Back in those days, there was prejudice against blacks in parts of the US, but Cassius Clay's family was not badly treated and had a comfortable middle-class income (let's not forget, he had white relatives as well as black).
America chose Cassius Clay to represent the US in the Olympics. The media was always very good to him and gave him a great deal of attention - he was a household name even before he fought Liston.
muhmmad ali said he had white relatives because one of the slave masters that owned his great grandma or somethin got friendly with her also
america didnt choose him to represent them. he earned his way into that positon, and america didnt treat him well, if i remember correctly after he won the gold medal he went to eat in a restaurant and wasnt allowed to eat there because he was black.
My grandparents were not communists, they were opposed to Bolshevism (Soviet communism), that's why they left.

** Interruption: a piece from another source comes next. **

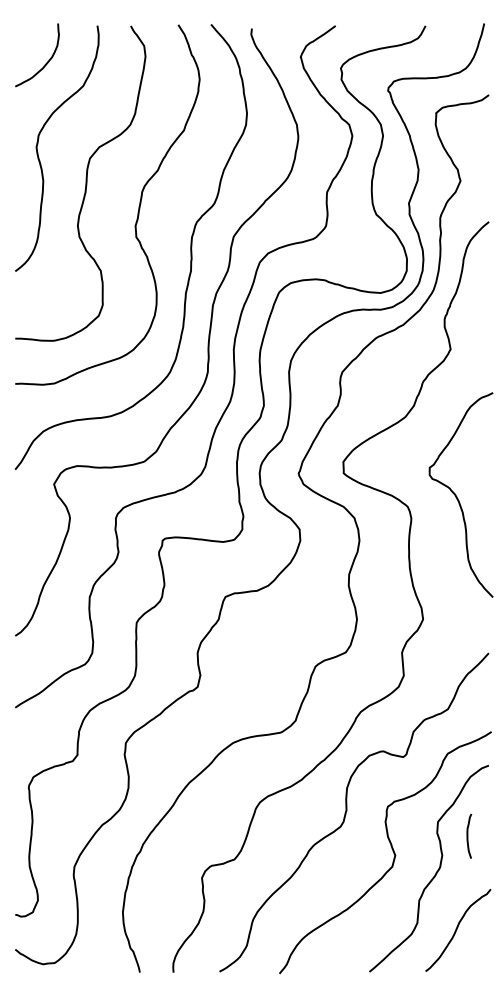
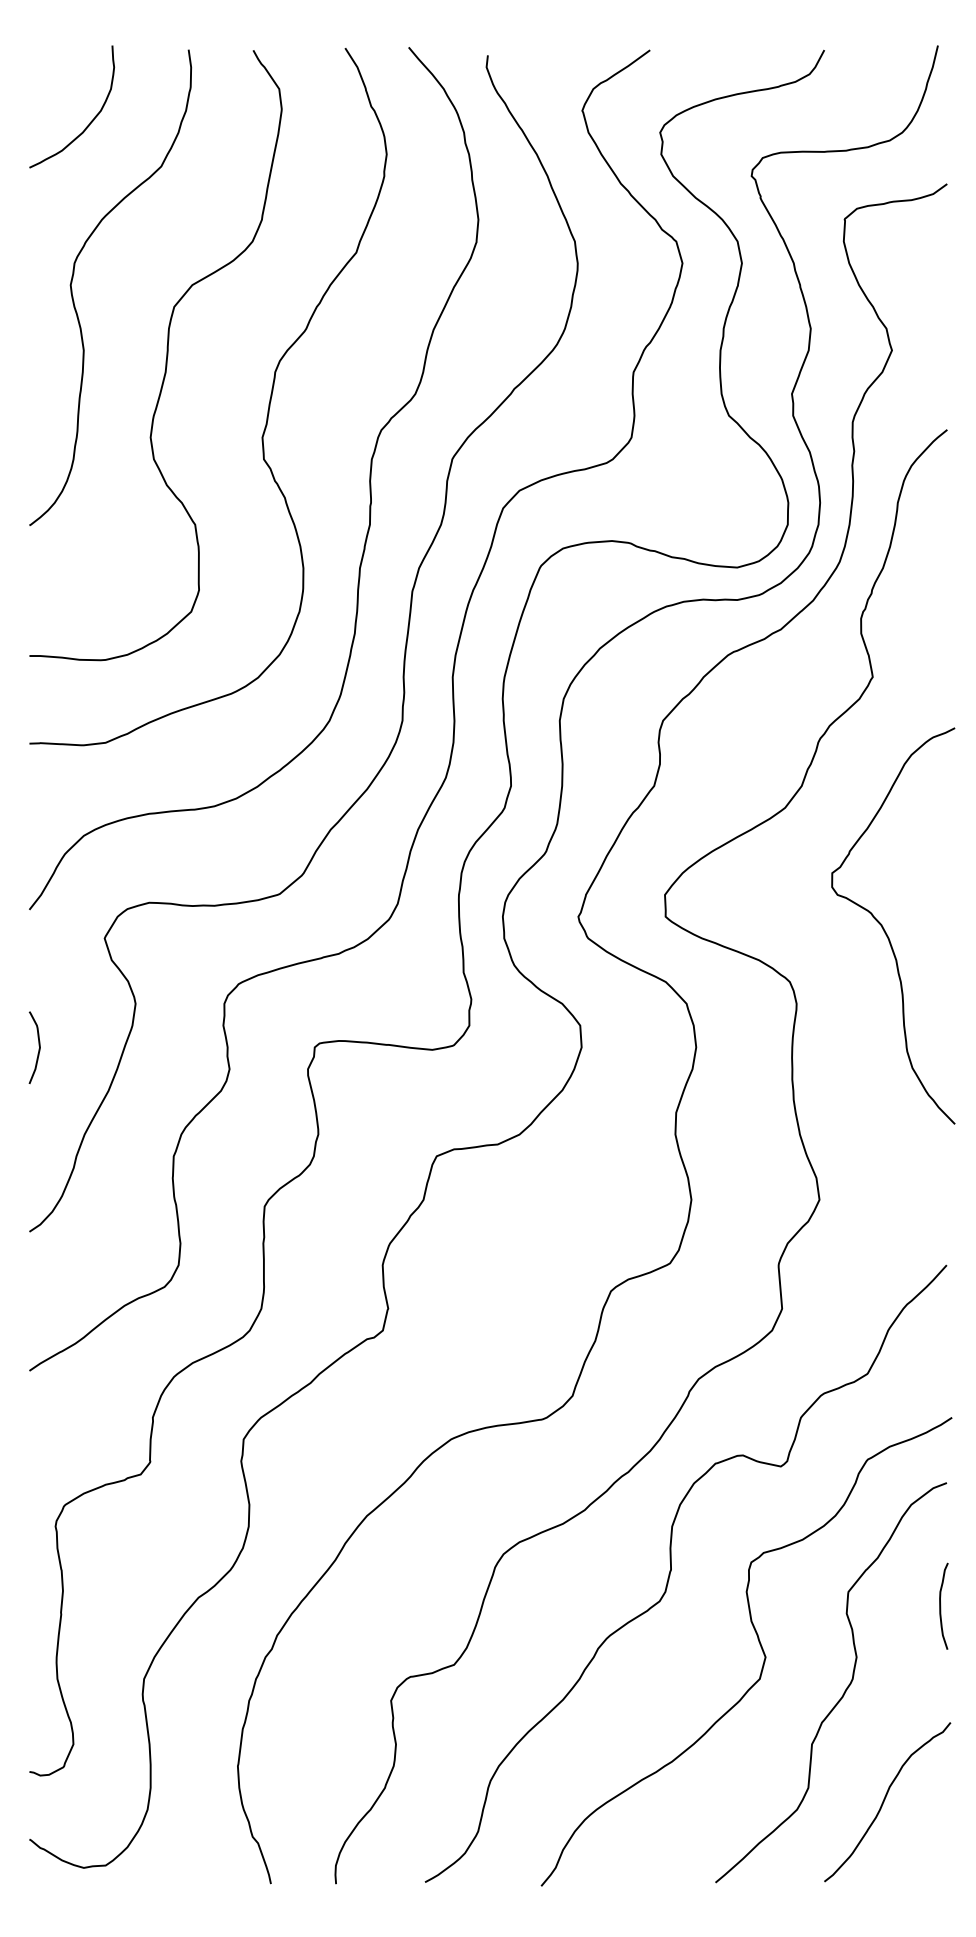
curve: (457, 496) -> (886, 928), moved
curve: (19, 540) -> (37, 1046), added
curve: (468, 835) -> (942, 1604), moved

It's better to eat out back with the dogs than be deliberately starved to death, or worked to death in the freezing cold in a Gulag (slave labor camp). At least the US blacks were free, they could decide to go north if they wanted.
From wikipedia:
"According to Soviet data, a total of 1,053,829 people died in the GULAG from 1934 to 1953, not counting those who died in labor colonies or those who died shortly after their release but which resulted from the harsh treatment in the camps."

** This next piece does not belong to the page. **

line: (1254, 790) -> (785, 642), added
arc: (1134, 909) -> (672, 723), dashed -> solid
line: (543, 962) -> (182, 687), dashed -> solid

It's not about patriotism. It's about courage. Ali had a point. He was right to question the justness of the war. But at the same time, he revealed he was a *****. Plain and simple he was scared to go, so he quickly thought up the best way to do it, convert to islam. How convenient. He was right and he was a *****. They are not mutually exclusive.
Don't comment on stuff you know nothing about. You know absolutely nothing about his conversion to islam, so stop pretending that you do.

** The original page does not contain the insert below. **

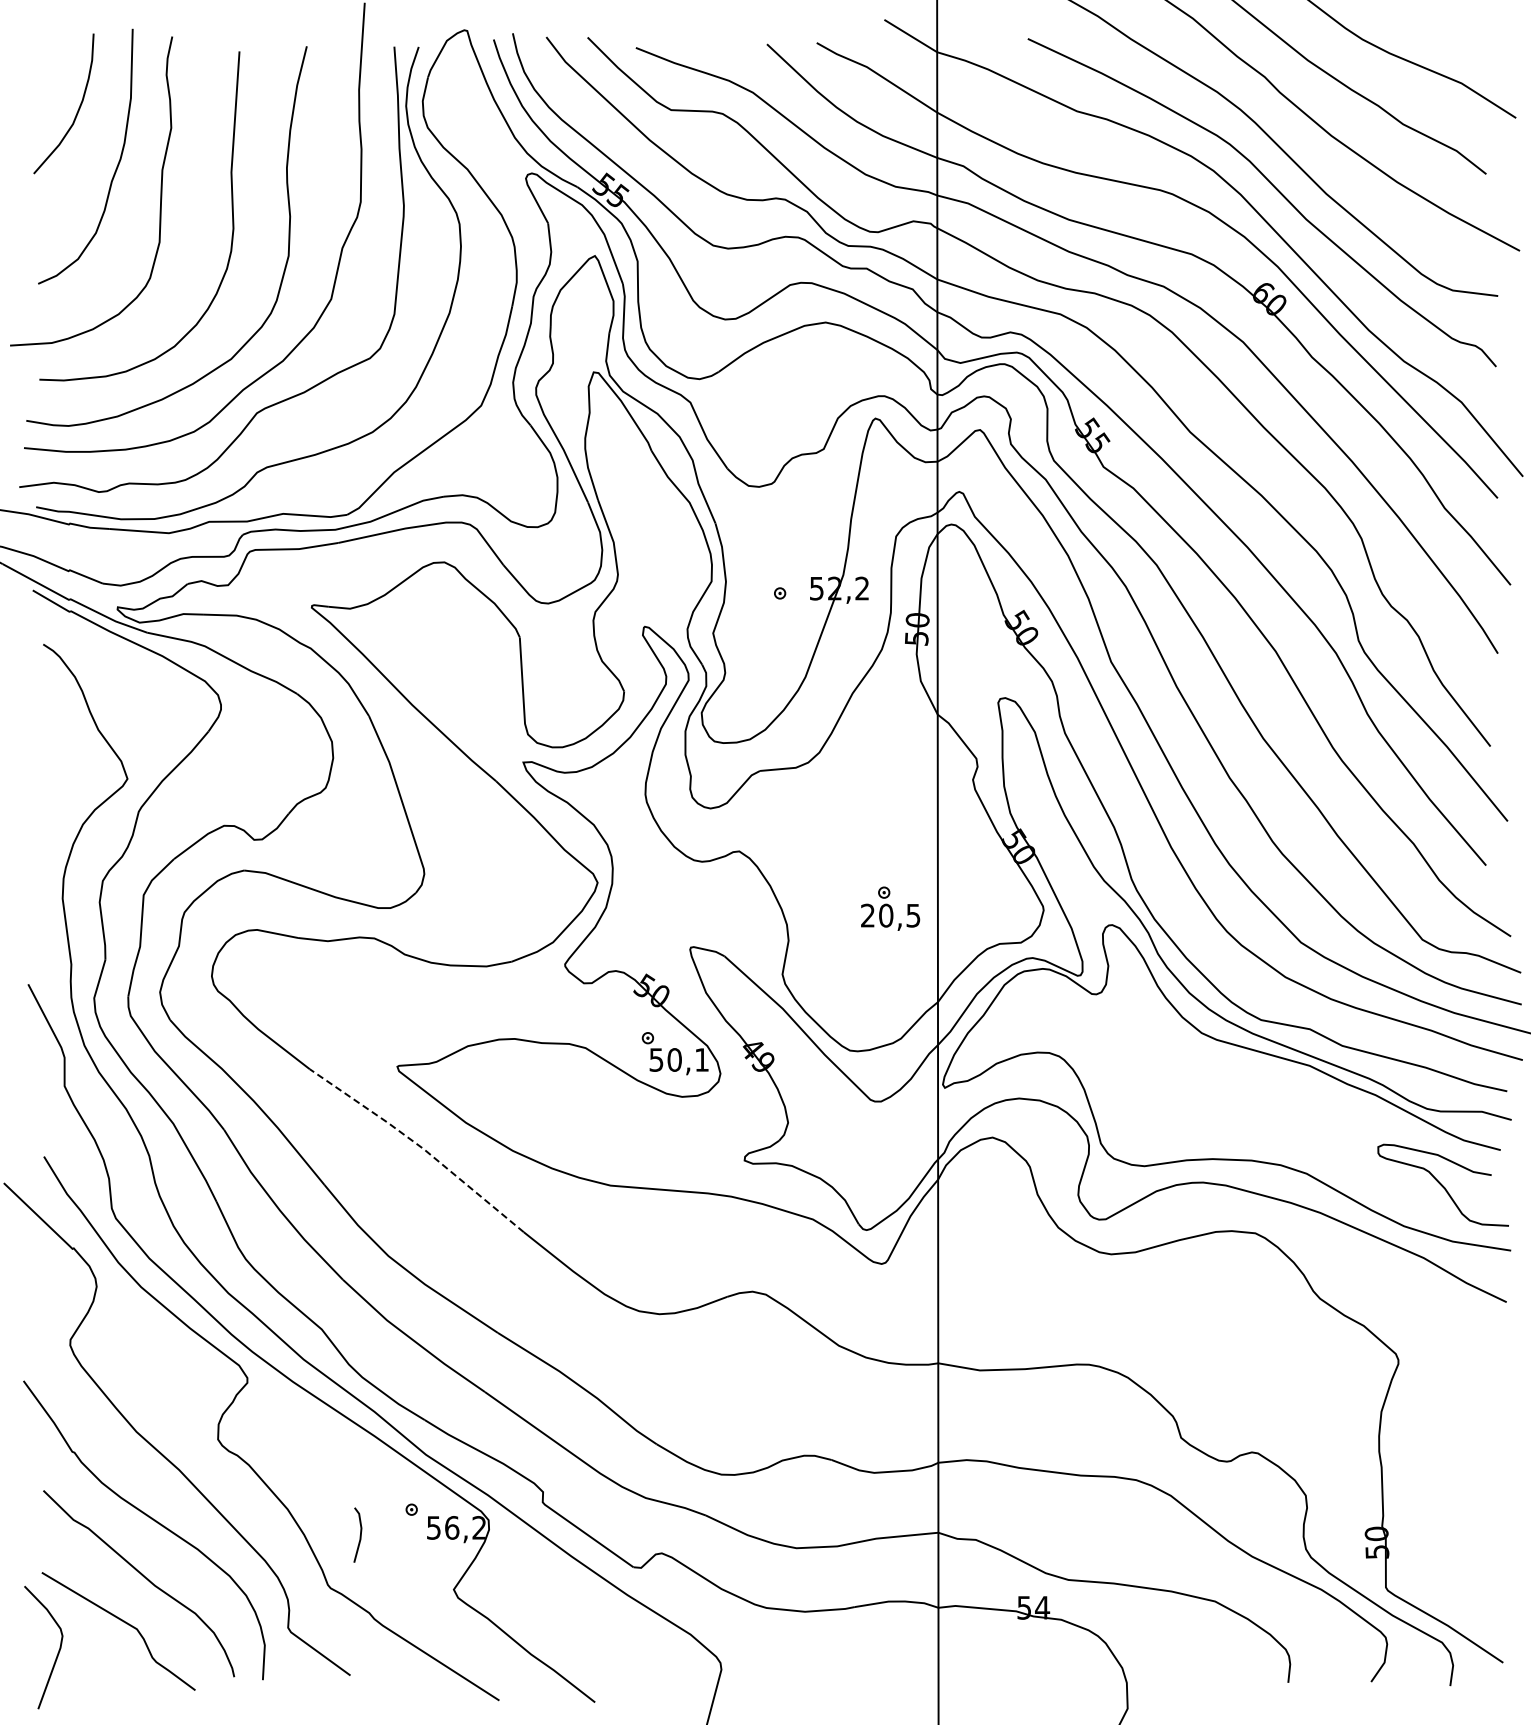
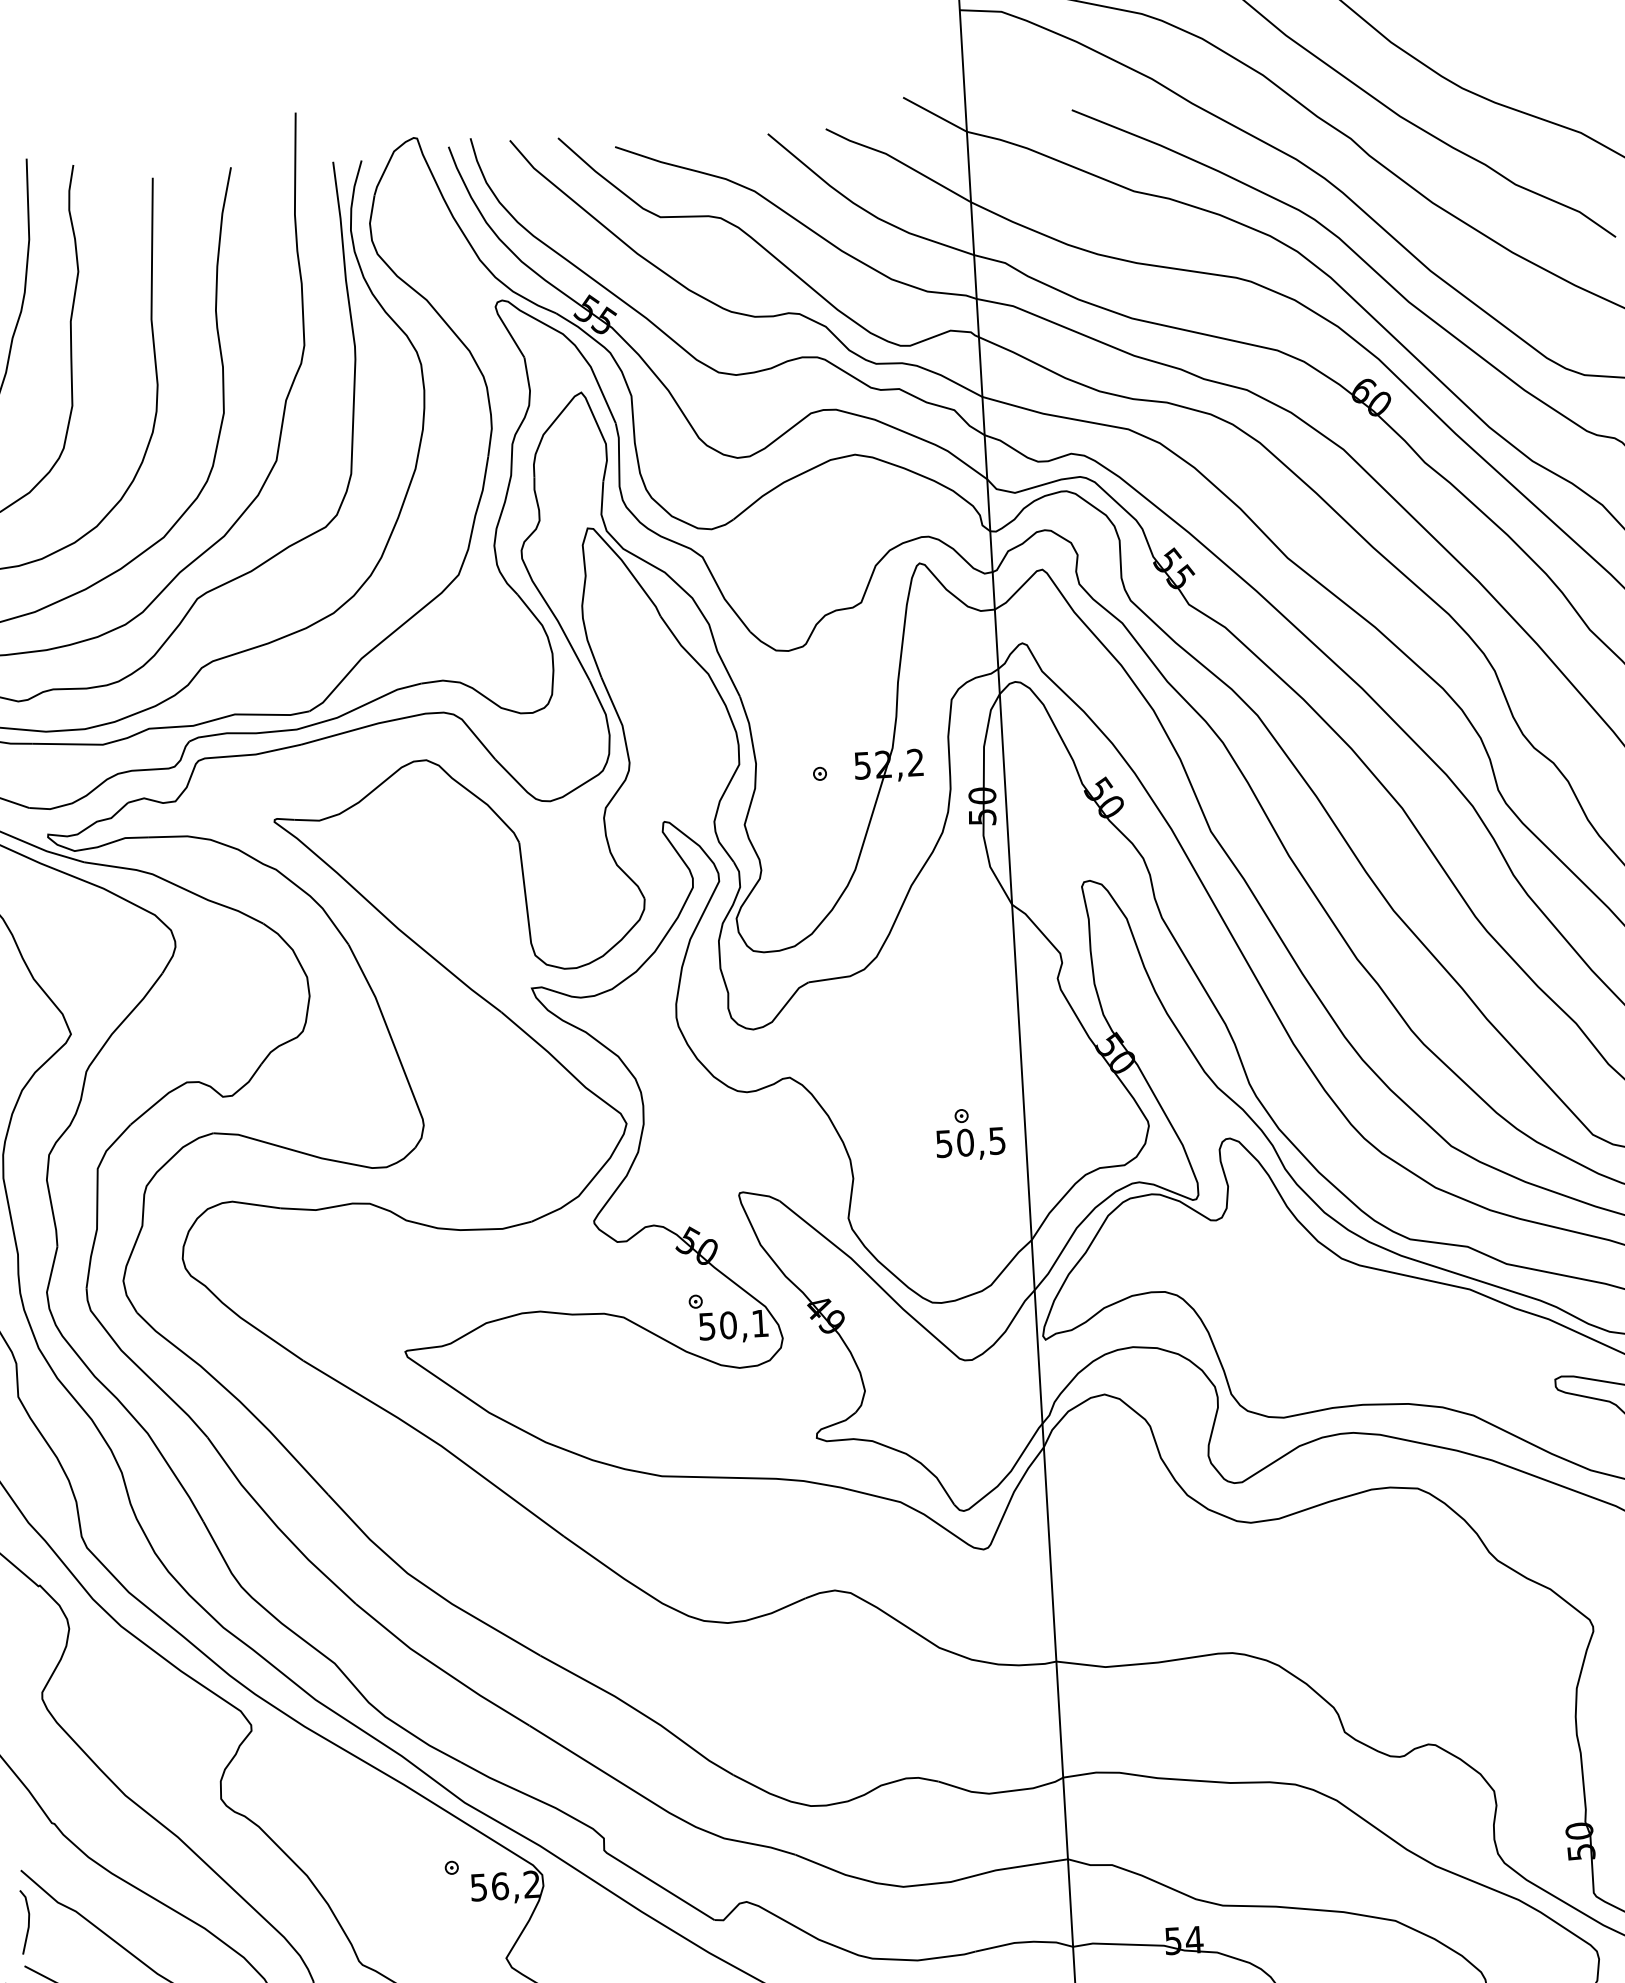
text: (867, 915) -> (943, 1143), 20,5 -> 50,5
line: (419, 1146) -> (436, 1443), dashed -> solid
line: (359, 1535) -> (27, 1922), moved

The world was different back then. Ali probably heard and dealt with a lot of racism when he grew older. I mean he dished it back out on his peers (Fraizer) but I can see his stance at the time. I wouldn't call a man who went through what he went through in the ring a coward either. It goes deeper than just being "scared".
ANYONE who actually claims Ali was scared, was a coward, etc etc...has no idea what they are talking about because, LISTEN, he would NOT have seen battle!!! There was no chance he would be on the front lines firing guns and bombs...he'd do exhibitions, etc etc...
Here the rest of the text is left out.